Optionally set $(CA_BUNDLE_KUBE_CONFIG_INDEX) to use 1, to use the second cluster in your configuration, 2 for the third and so on.

ℹ️ All this assumes that the injector uses a certificate signed by the cluster CA. There are several options like cert-manager for getting cluster-signed certs, however, this simple bash script will request and grant a suitable certificate from the cluster using cURL and OpenSSL. To use it:

get_k8s_cert.sh -n dsv-injector -N dsv

Now run it:

./dsv-injector -cert ./dsv-injector.pem -key ./dsv-injector.key -credentials ./configs/credentials.json -address :8543

Use

Once the injector is available in the Kubernetes cluster, and the webhook is in place, any correctly annotated Kubernetes Secrets are modified on create and update.

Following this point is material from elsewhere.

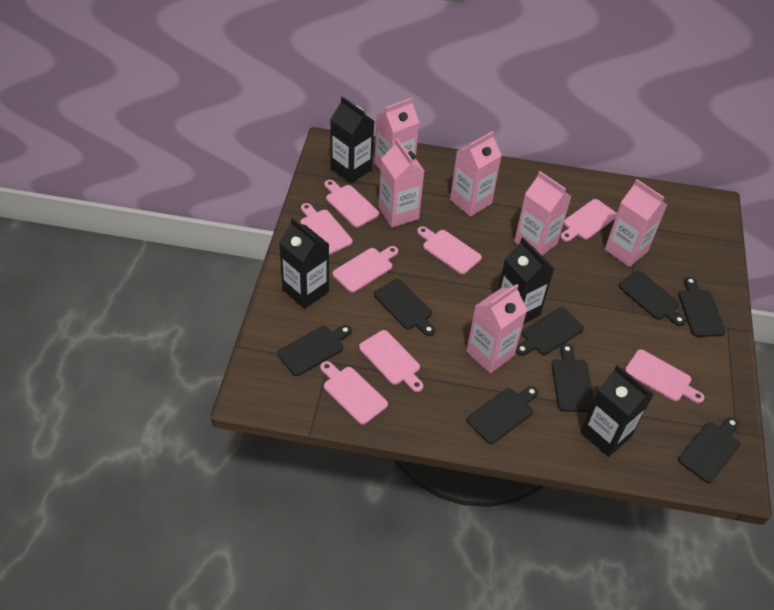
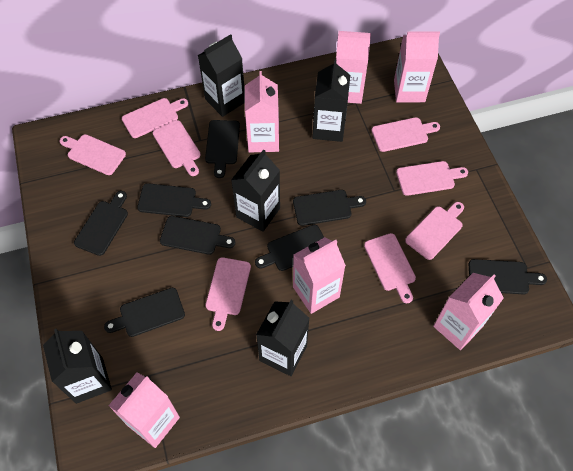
black carton: 4 -> 5

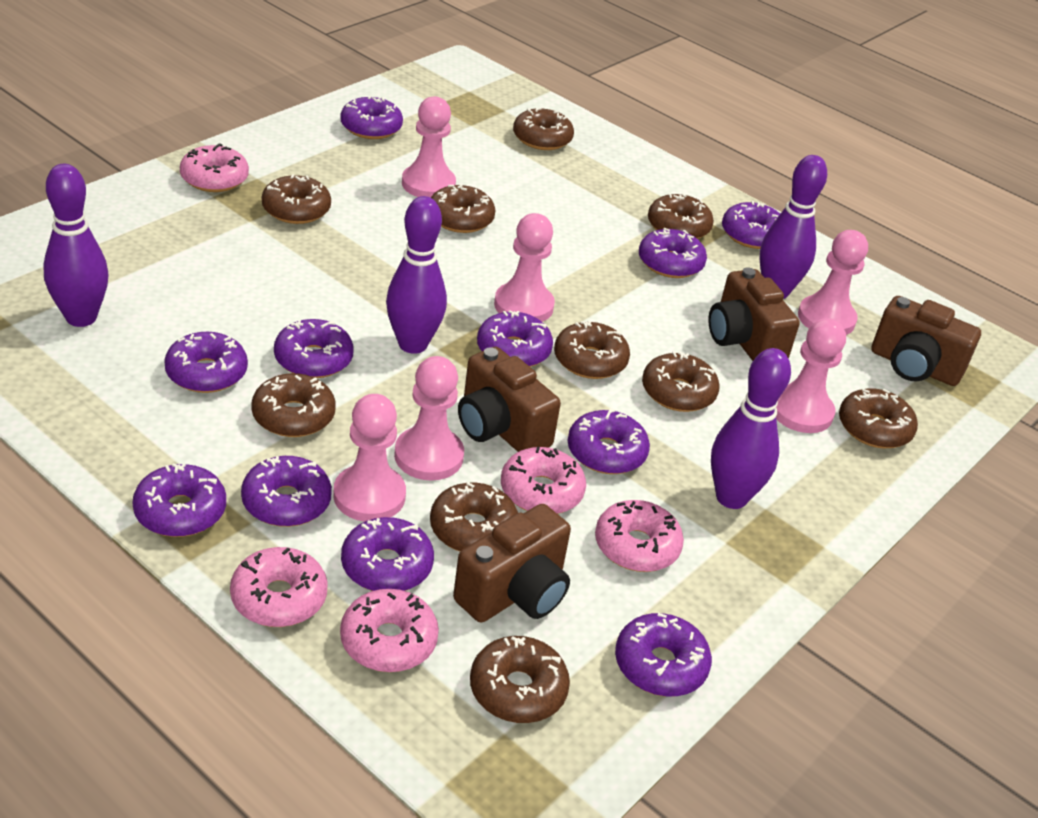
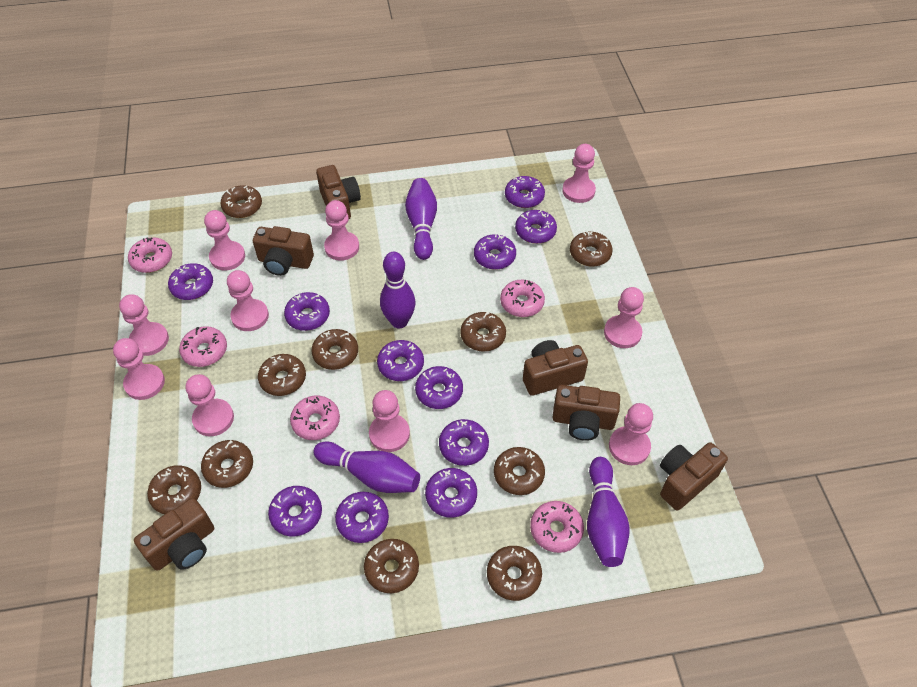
brown camera: 4 -> 6
pink pawn: 6 -> 10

The four annotations that affect the behavior of the webhook are:

const(
    credentialsAnnotation = "dsv.thycotic.com/credentials"
    setAnnotation         = "dsv.thycotic.com/set-secret"
    addAnnotation         = "dsv.thycotic.com/add-to-secret"
    updateAnnotation      = "dsv.thycotic.com/update-secret"
)

credentialsAnnotation selects the credentials that the injector uses to retrieve the DSV Secret. If the credentials are present, it must map to Client Credential and Tenant mapping. The injector will use the default Credential and Tenant mapping unless the credentialsAnnotation is declared.

The setAnnotation, addAnnotation and updateAnnotation, must contain the path to the DSV Secret that the injector will use to mutate the Kubernetes Secret.

• addAnnotation adds missing fields without overwriting or removing existing fields.
• updateAnnotation adds and overwrites existing fields but does not remove fields.
• setAnnotation overwrites fields and removes fields that do not exist in the DSV Secret.

NOTE: A Kubernetes Secret should specify only one of the "add," "update," or "set" annotations. The order of precedence is setAnnotation, then addAnnotation, then updateAnnotation when multiple are present.

Examples

---
apiVersion: v1
kind: Secret
metadata:
  name: example-secret
  annotations:
    dsv.thycotic.com/credentials: app1
    dsv.thycotic.com/set-secret: /test/secret
type: Opaque
data:
  username: dW5tb2RpZmllZC11c2VybmFtZQ==
  domain: dW5tb2RpZmllZC1kb21haW4=
  password: dW5tb2RpZmllZC1wYXNzd29yZA==

The above example specifies credentials, so a mapping for those credentials must exist in the current webhook configuration. It uses the setAnnotation, so the data in the injector will overwrite the existing contents of the Kubernetes Secret; if /test/secret contains a username and password but no domain, then the Kubernetes Secret would get the username and password from the DSV Secret Data but, the injector will remove the domain field.

There are more examples in the examples directory. They show how the different annotations work.